Leverkusen are third in the table, six points behind Wolfsburg but just one clear of a trio of clubs hot on their heels. In the race for a coveted automatic UEFA Champions League place, every slip-up presents a golden opportunity for others to exploit. It is a contest Dortmund were fully expected to be in the thick of as the season got underway, but things have unfolded very differently so far for the side who have been Bayern's undisputed number one domestic rivals over the past four years.

Far from giving the men from Munich a run for their money in their latest title defence, BVB only head into 2015 one place above bottom-club SC Freiburg by virtue of having scored one more goal. As far as the half-term report goes, 'unsatisfactory' does not cover it. Struggling from one defeat to the next at the tail-end of last year, Dortmund repeatedly vowed that the next game would, indeed had to, finally mark the turning point.

But it never did, a couple of false starts notwithstanding, and the 2011 and 2012 German champions staggered into the winter break as the only side in the division with a loss column running into double figures – ten defeats in their opening 17 games. Now, with a new year, a shrinking injury list, a fresh new face and a solid week-and-a-bit of productive training in Spanish La Manga behind them, die Schwarz-Gelben are at a definitively vital juncture. A good performance, and above all result, at Leverkusen will further underpin the current positive vibe. Should they lose, however, that newfound optimism would be sorely tested at the first hurdle.
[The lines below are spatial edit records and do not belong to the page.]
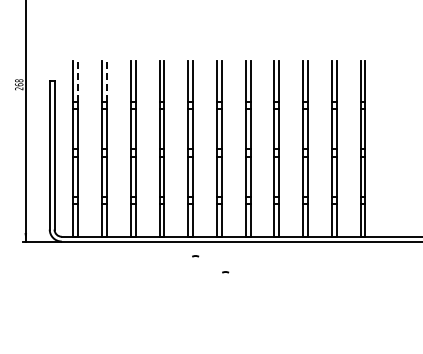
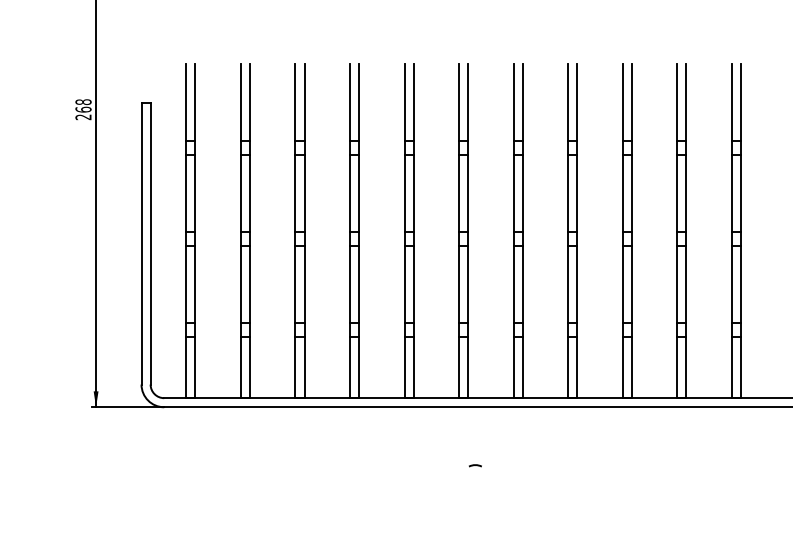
line: (78, 80) -> (196, 101), dashed -> solid
line: (106, 80) -> (249, 101), dashed -> solid
arc: (195, 256) -> (418, 435), removed

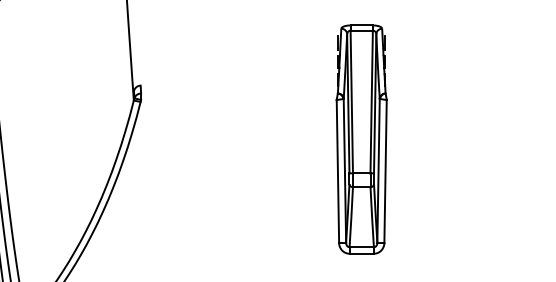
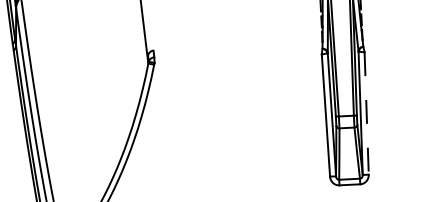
line: (385, 171) -> (366, 113), solid -> dashed

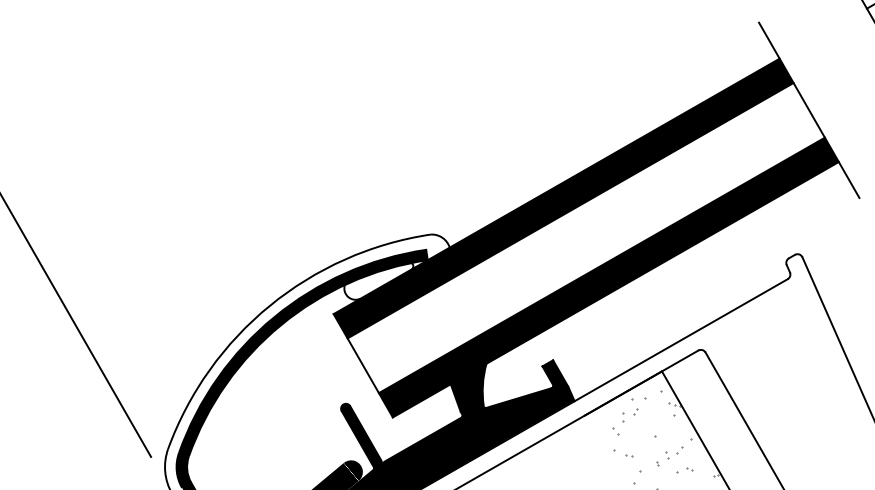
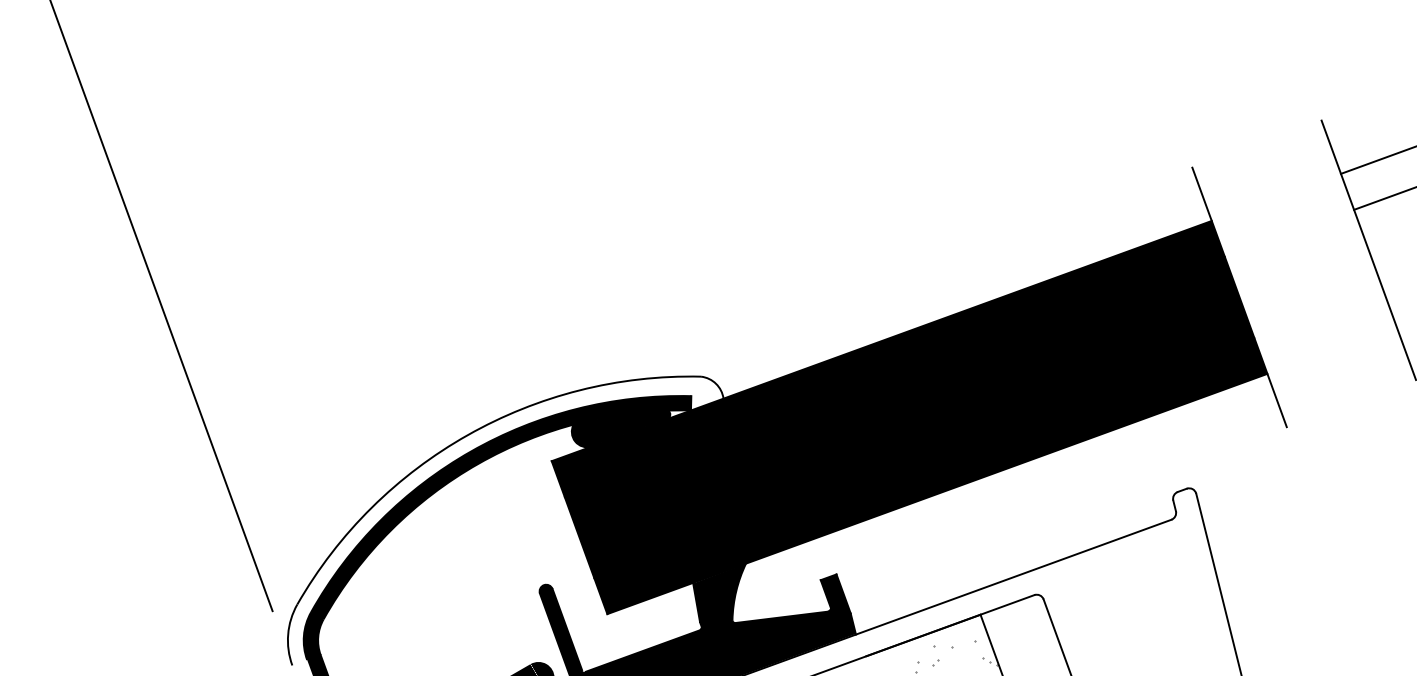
fill: (586, 238) -> (909, 417), added
fill: (379, 281) -> (621, 428), added

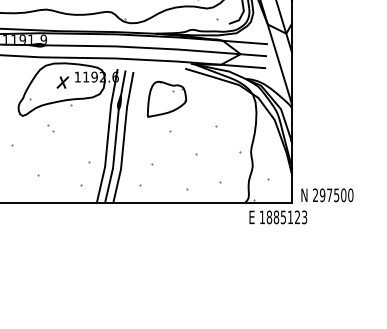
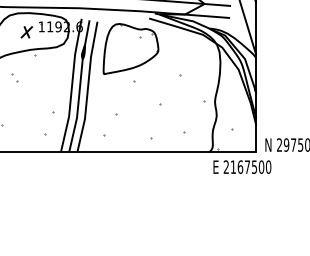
part: (166, 99) -> (130, 49), size x1.43
text: (283, 217) -> (247, 167), 1885123 -> 2167500

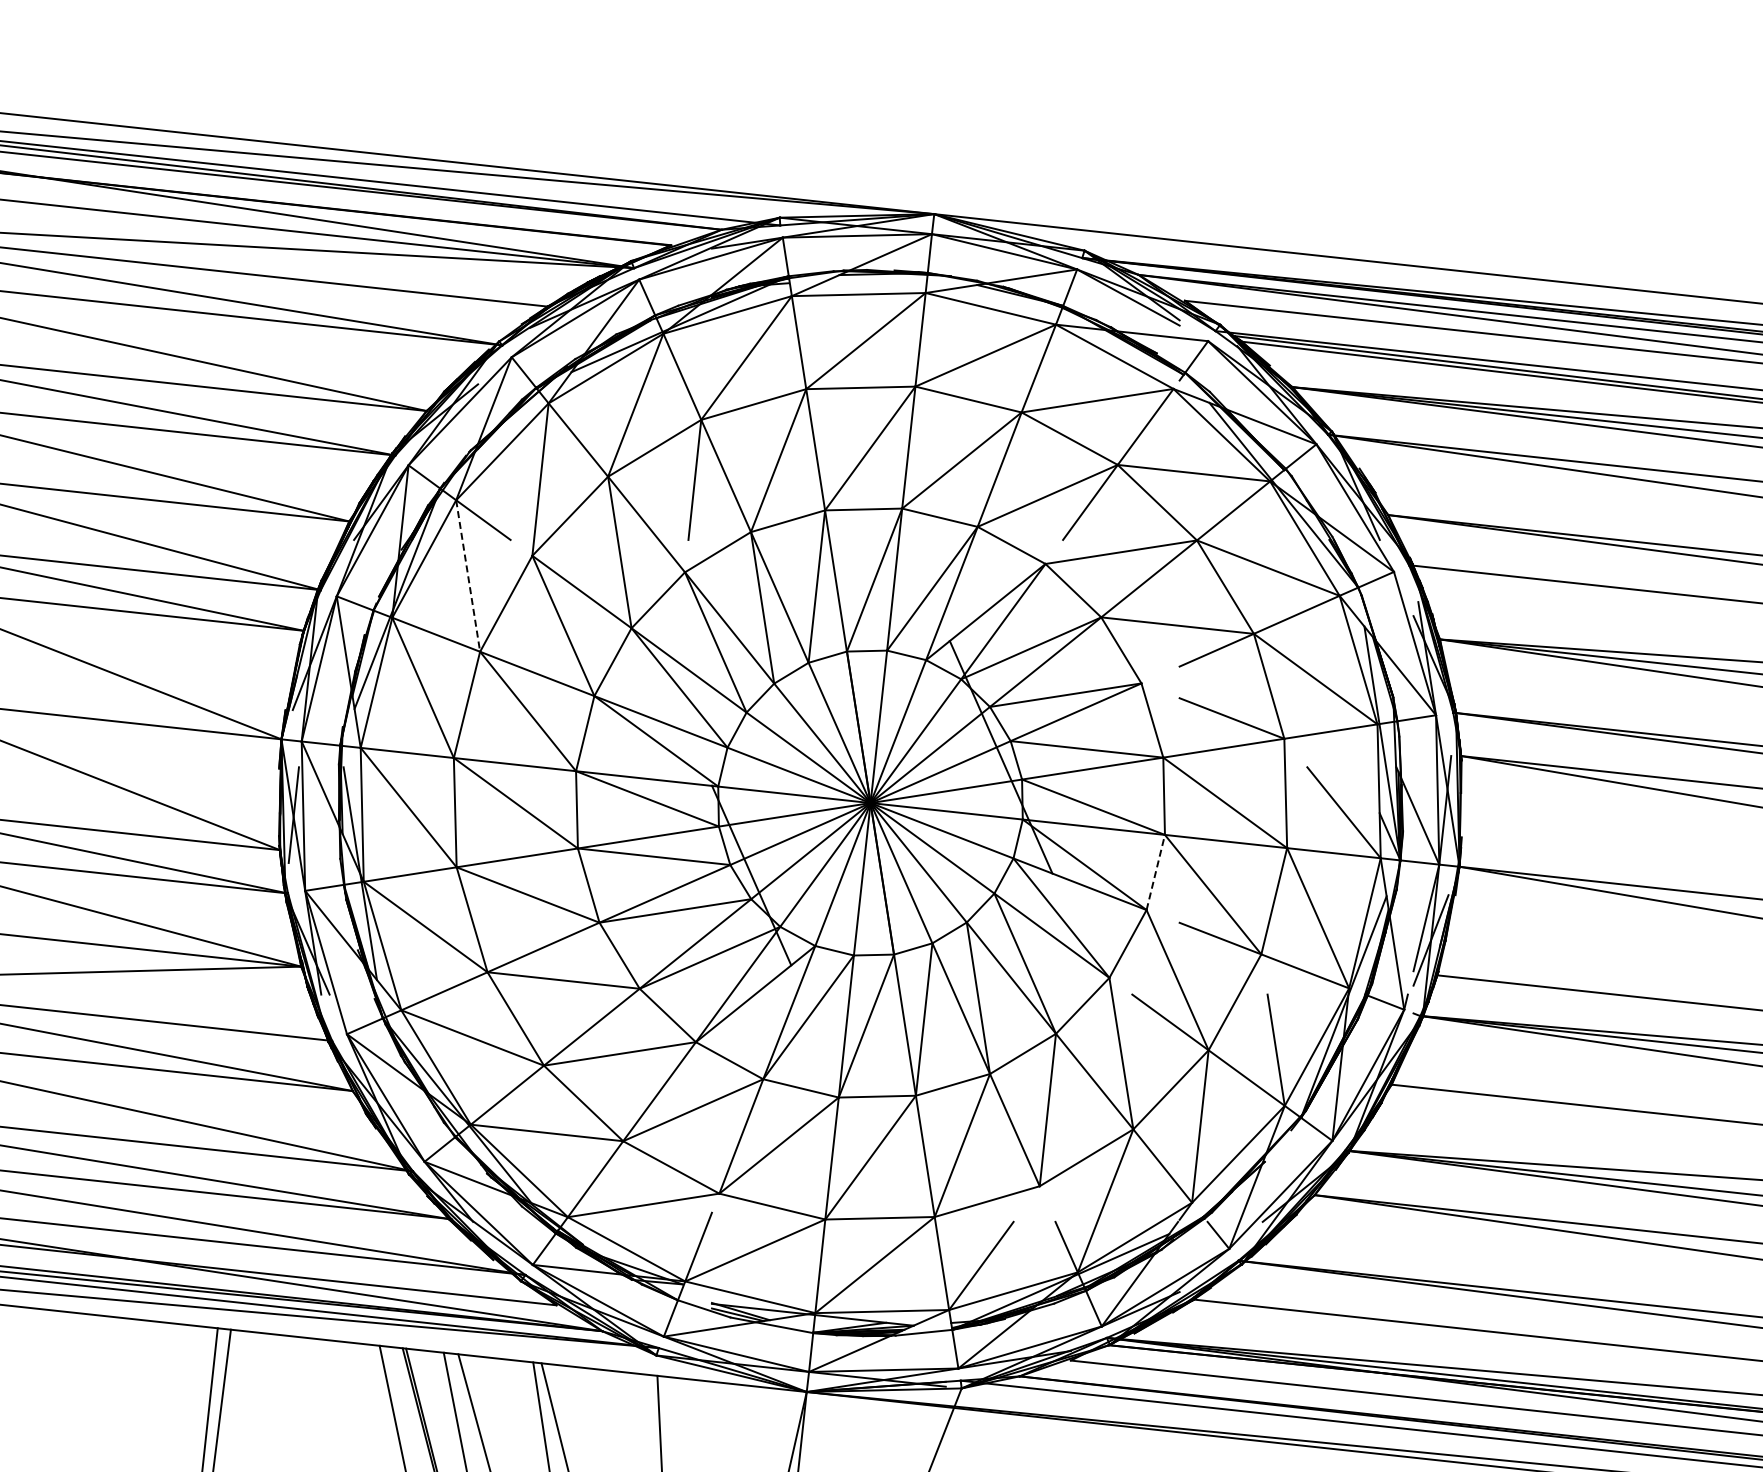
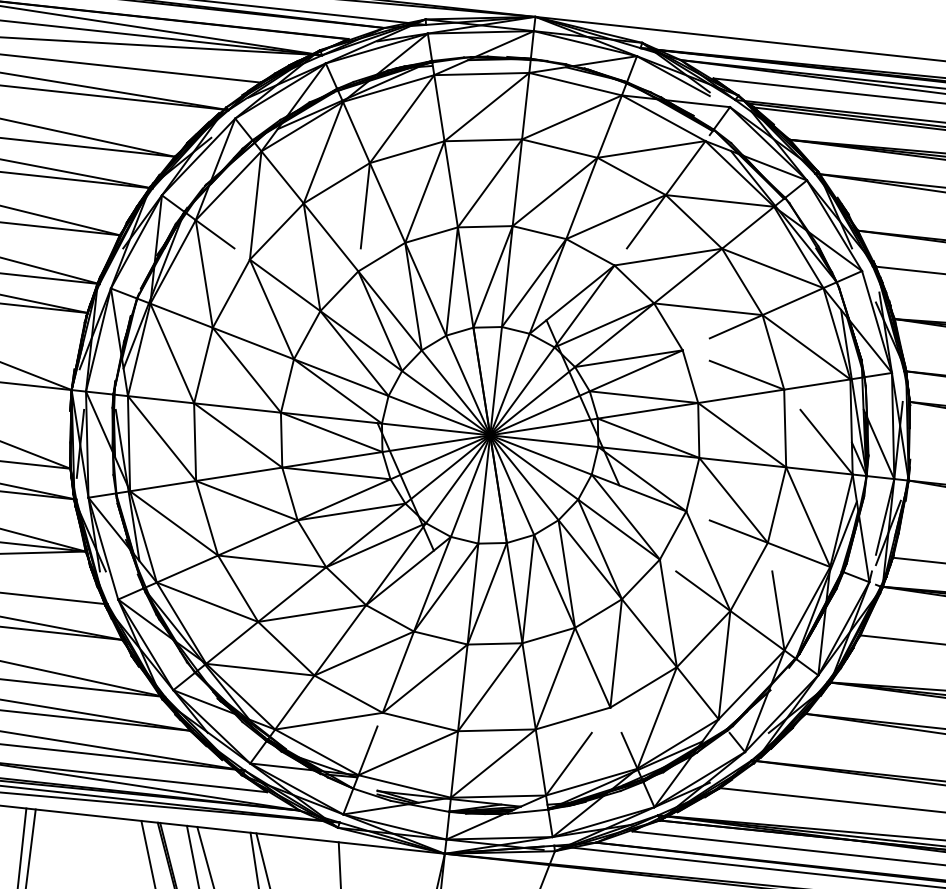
line: (468, 576) -> (204, 274), dashed -> solid
line: (1155, 872) -> (692, 484), dashed -> solid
On the face of it, a lot of factors speak in Dortmund's favour. Perhaps the single most significant piece of personnel news is the return of Marco Reus from the last of three injuries in what was a miserable latter half of 2014 for Borussia's standout attacking player. As an added bonus, Reus wasted no time striking up a promising understanding with new signing Kevin Kampl, laying on the only goal of the game for the Slovenia international in a friendly win against FC Utrecht.

Fresh forward options for Klopp


That was one of three successive single-goal, clean-sheet victories for a side whose defence was all too often caught woefully napping over the first half of the campaign. Mats Hummels is another key BVB performer blighted by a string of recent injury problems, which palpably affected his normally assured form at the heart of defence. While careful not to overstate the importance of results in training camp tests, the skipper did admit that in terms of his fitness he now feels “exponentially better than in the earlier part of the season.”

Further up the pitch, Dortmund's prospects of getting off to the required flier at Leverkusen have been given a further boost by the respective exits of Japan from the 2015 AFC Asian Cup and Gabon from its African equivalent – freeing up Shinji Kagawa and Pierre-Emerick Aubameyang for an early return to club duty. Back in La Manga, head coach Jürgen Klopp was meanwhile sufficiently satisfied with the progress made, reiterating nonetheless that, “I need to do more, everyone needs to do more.”

One step at a time


Nobody is talking about renewed Champions League qualification at Dortmund right now, hardly surprising given their current situation. That said, the Bundesliga behind Bayern is such a level playing field that victory at the BayArena – where they are incidentally unbeaten in their last seven outings – would bring second-bottom BVB back to within ten points of their third-place hosts.

Easier said than done, of course, against a Bayer side with their own Champions League agenda and who came away from the Signal Iduna Park with a 2-0 win on Matchday 1. Karim Bellarabi set them on the way with his historic nine-second opener and any repeat of those kind of attacking fireworks on Leverkusen's part will certainly help gauge how far the default hunger for victory has returned in place of the pervasive fear of losing again in the Dortmund camp. “We've got a job to do,” Klopp summarised, “and 17 games to do it in.” As it stands, that job is simply to stay afloat in the Bundesliga. The right result on Saturday could yet be the first step on a more ambitious path.